Ce tandem infernal, c'est bien sûr Macbeth et sa Lady, mais aussi Père Ubu et Mère Ubu. On rit de leur folie sans mesure, on tremble pour ces insectes si humains. Claire Dancoisne a condensé la célèbre et flamboyante tragédie de Shakespeare pour en tirer un délicieux petit cauchemar, court, dense, jubilatoire. Le Théâtre La Licorne reprend ce chef d’oeuvre d'humour noir créé en 1997 et joué plus de 650 fois. N'ayons pas peur des mots : c'est un classique de la marionnette contemporaine. Ne le manquez pas !
Faire du théâtre comme on peindrait un tableau, c'est l'art de Claire Dancoisne. Depuis vingt-huit ans, spectacle après spectacle, elle donne jour à un monde bien à elle, rugueux, hirsute, baroque et un brin gothique, souvent traversé par le souffle de la rébellion, toujours empli de vitalité. La poésie jaillit de l'alliance entre le masque, le costume à accessoires, les objets articulés, un jeu scénique gestuel, qui parlent davantage que le texte, réduit au minimum. Dans le monde de La Licorne, la matière est reine : qu'elle soit ferraille, papier ou tissu, elle apporte une présence brute et dense. Une fantaisie née de l'artisanat de la bidouille. Son Cirque de la Licorne mené par une bande de vieillards increvables qui domptaient un rhinocéros, une mante-religieuse et des sardines en boîte, était un tourbillon d'énergie. Il a inspiré par la suite Les Encombrants font leur cirque.
Claire Dancoisne signe aussi bien de grandes épopées comme Le Cœur Cousu, échappée-belle d'une femme libre, couturière et magicienne, que des spectacles de petit format comme son fameux Macbêtes qu'elle reprend cette saison. La compagnie lilloise conçoit également des événements éphémères, en extérieur ou en salle, tels le Défilé de Haute Soudure, parodie rock’n’roll avec des costumes extravagants en métal et dentelles.

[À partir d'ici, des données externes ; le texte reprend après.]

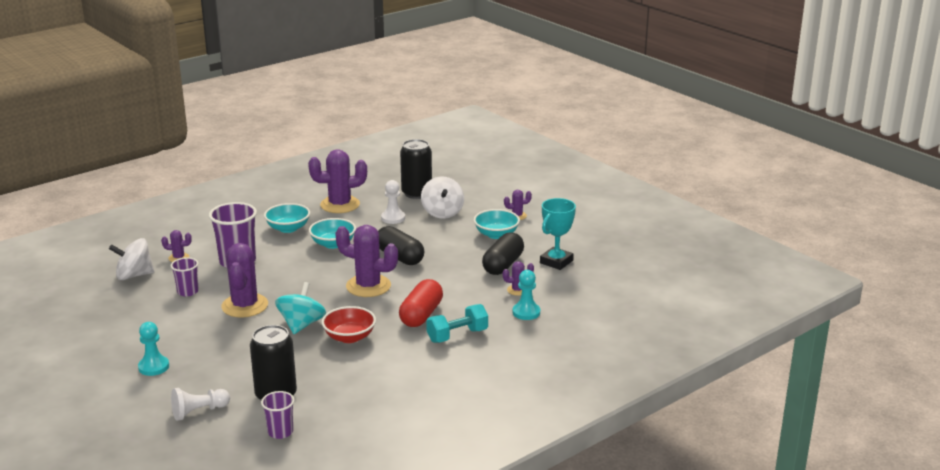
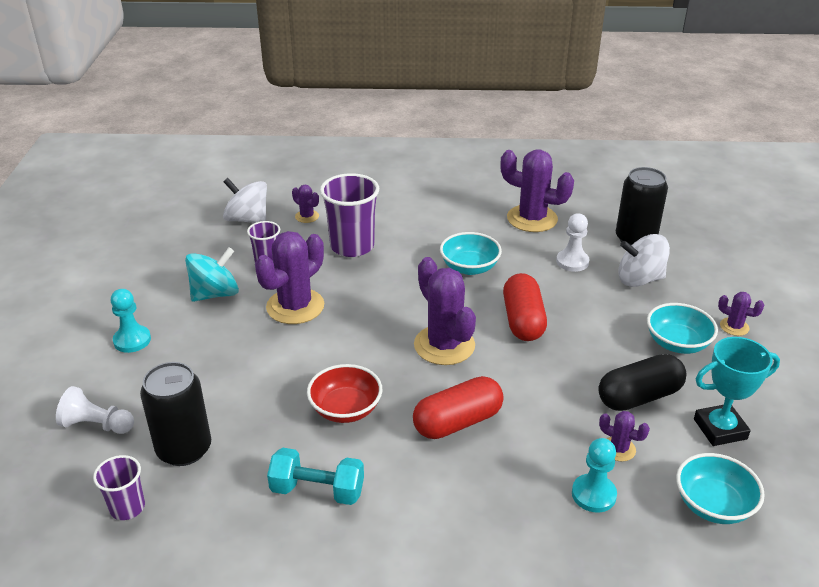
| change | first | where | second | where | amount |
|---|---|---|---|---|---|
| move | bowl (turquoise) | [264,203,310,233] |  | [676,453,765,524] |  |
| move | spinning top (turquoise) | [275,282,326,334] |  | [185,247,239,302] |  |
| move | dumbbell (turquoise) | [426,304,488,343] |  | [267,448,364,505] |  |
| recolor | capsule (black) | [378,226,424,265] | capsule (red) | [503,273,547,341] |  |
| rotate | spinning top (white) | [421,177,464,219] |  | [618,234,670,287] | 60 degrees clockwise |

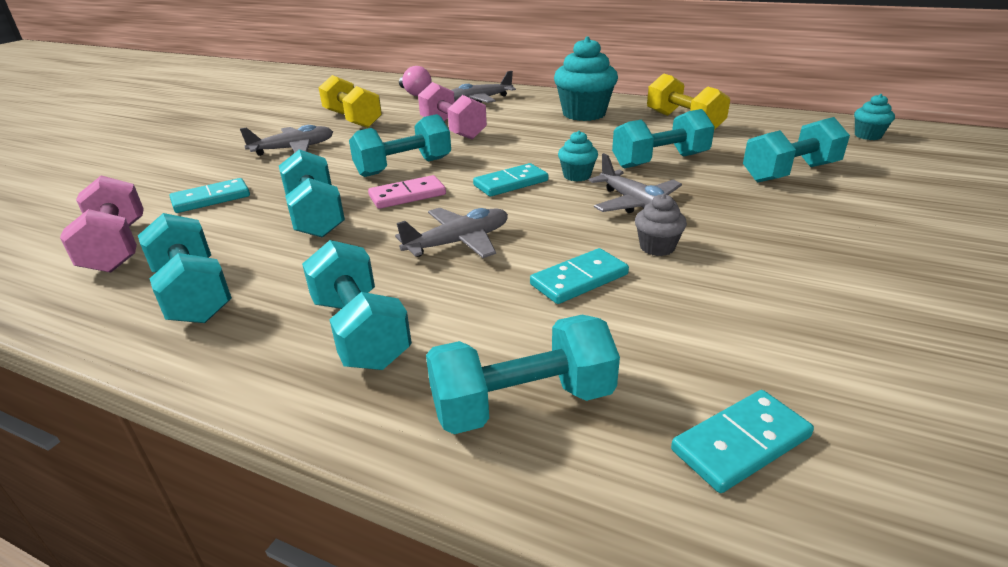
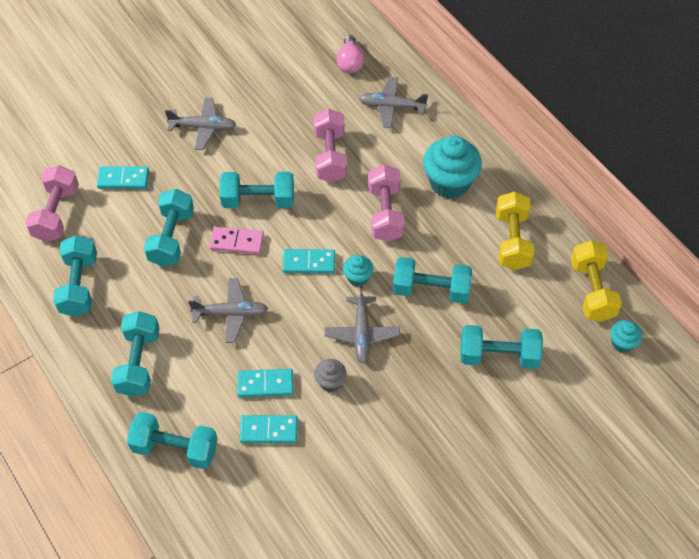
| change | first | where | second | where | amount |
|---|---|---|---|---|---|
| insert |  |  | dumbbell (pink) | [368,165,405,242] |  |
| move | dumbbell (yellow) | [319,75,382,128] |  | [571,240,622,322] |  |
| move | domino (turquoise) | [671,390,814,493] |  | [240,415,298,443] |  |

Désormais installée à Dunkerque, elle a inauguré la saison dernière son lieu de fabrique : « L'Outil de création européen pour la marionnette contemporaine et le théâtre d’objets ». Un nouveau chapitre dans l'histoire de cette compagnie majeure qui a contribué à ouvrir l'horizon de la marionnette contemporaine, défendant contre vents et marées la force de l'imaginaire et un théâtre populaire.